第36周-时间序列表达矩阵揭示肿瘤转移的动态过程

时间序列表达矩阵揭示肿瘤转移的动态过程

肝癌很可怕,尤其是转移后,很多关于其转移前后对比的研究,但是缺乏中间过程数据,特别是转移临界点
作者通过肝癌模型,在不同时间点取样做芯片转录组,试图分析 non-metastatic (or normal) and pre-metastatic (or critical) 这两种状态区别。
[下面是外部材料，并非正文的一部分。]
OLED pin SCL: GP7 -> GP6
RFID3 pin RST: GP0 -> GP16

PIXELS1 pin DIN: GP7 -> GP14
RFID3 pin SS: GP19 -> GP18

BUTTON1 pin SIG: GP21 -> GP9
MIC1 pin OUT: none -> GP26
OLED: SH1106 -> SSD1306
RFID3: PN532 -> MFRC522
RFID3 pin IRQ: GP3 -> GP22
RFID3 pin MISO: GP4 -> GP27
顺利找到了临界点及其相关调控网络,而且还重点分析了其中一个网络的最重要的节点基因:CALML3
To discover early warning signals of pulmonary metastasis in HCC, we analysed time-series gene expression data in the spontaneous pulmonary metastasis mouse HCCLM3-RFP model with our novel dynamic network biomarker (DNB) method.
构建了 xenograft HCCLM3-RFP mice , 20只小鼠分成4组,即4个时间点(W2, W3, W4, W5)取样。

找差异基因

使用的是传统的T检验,对任意两组的组合找差异,最后合并成13,247 个差异基因列表,并且绘制热图如下:

个人觉得这个分析有点悬,有时间的朋友可以下载他们公布的表达矩阵试试看,怎么样可以做成这样的热图。

时间序列基因集

使用的是R包Mfuzz把差异分析得到的13,247 个统计学显著差异基因根据表达模式分成了6组,如下:

这6组基因集特性是:

  • Genes in Clusters 1 and 2 were continuously and monotonically downregulated and upregulated from the second to fourth weeks after orthotropic implantation, respectively.
  • Genes in Clusters 3 and 4 were significantly downregulated and upregulated only during the second and third weeks, respectively,
  • whereas genes in Clusters 5 and 6 were significantly downregulated and upregulated only during the third and fourth weeks, respectively.
    所以作者合理的得出第3周这个时间点是 肿瘤转移的关键时刻。
    而且顺理成章的可以对这些基因集做各种数据库的功能富集分析

    临界点理论

    关于 dynamical network biomarkers

    同样的一个方法, dynamical network biomarkers ,使用了十几次 ,都是在探索各种生命活动的临界值。
    而且只需要表达矩阵,性价比很高

    挑出一个biomarker

    这个时候需要理解作者的那个使用了十几次的 dynamical network biomarkers方法,才能理解为什么能定位到CALML3这个基因来做下游分析。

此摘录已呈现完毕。